Csv 数据帧的groupby与shuffle分区中实际分区的Pyspark数量

Csv 数据帧的groupby与shuffle分区中实际分区的Pyspark数量,csv,apache-spark,pyspark-dataframes,Csv,Apache Spark,Pyspark Dataframes,我有一个Movielens CSV数据集文件,其中列为“movieID”、“UserID”、“Rating”、“Timestamp”。我将每部电影的评级按计数和平均值进行汇总。下面是我的代码 schema = StructType([ StructField('UserID', StringType(), True), StructField('MovieID', StringType(), True),

我有一个Movielens CSV数据集文件,其中列为“movieID”、“UserID”、“Rating”、“Timestamp”。我将每部电影的评级按计数和平均值进行汇总。下面是我的代码

schema = StructType([
                    StructField('UserID', StringType(), True),
                    StructField('MovieID', StringType(), True),
                    StructField('Rating', FloatType(), True),
                    StructField('Timestamp', StringType(), True)
                    ])

movie_df = spark.read.csv('../resources/ml-latest-small/ratings.csv', schema=schema, header='true') \
    .select('MovieID', 'Rating')

movie_df.createOrReplaceTempView('movie_tbl')

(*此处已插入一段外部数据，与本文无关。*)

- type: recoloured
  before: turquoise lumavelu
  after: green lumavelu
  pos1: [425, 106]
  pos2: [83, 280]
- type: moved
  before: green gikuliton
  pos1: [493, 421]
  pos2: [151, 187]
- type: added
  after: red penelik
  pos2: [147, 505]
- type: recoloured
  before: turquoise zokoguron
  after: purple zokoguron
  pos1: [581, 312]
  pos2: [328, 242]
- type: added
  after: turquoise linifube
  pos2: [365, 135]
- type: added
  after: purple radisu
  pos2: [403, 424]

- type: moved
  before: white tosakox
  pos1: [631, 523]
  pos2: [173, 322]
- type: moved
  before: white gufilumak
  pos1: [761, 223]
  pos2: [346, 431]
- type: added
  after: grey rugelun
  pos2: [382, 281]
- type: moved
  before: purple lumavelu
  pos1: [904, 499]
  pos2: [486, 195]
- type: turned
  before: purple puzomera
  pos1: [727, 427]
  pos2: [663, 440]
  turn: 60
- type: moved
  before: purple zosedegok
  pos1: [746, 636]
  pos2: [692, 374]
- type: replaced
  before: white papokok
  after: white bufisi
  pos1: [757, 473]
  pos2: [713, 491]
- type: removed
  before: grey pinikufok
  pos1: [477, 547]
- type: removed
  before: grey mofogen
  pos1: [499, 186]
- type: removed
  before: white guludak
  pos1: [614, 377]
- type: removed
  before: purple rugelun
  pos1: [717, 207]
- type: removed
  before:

popular_df = spark.sql("""
                        SELECT MovieID, count(*) AS rating_count, avg(Rating) AS avg_rating
                        FROM movie_tbl
                        GROUP BY MovieID
                        ORDER BY count(*) DESC """)

popular_df.write.csv(path='output/avg_ratings', mode='append', header='True')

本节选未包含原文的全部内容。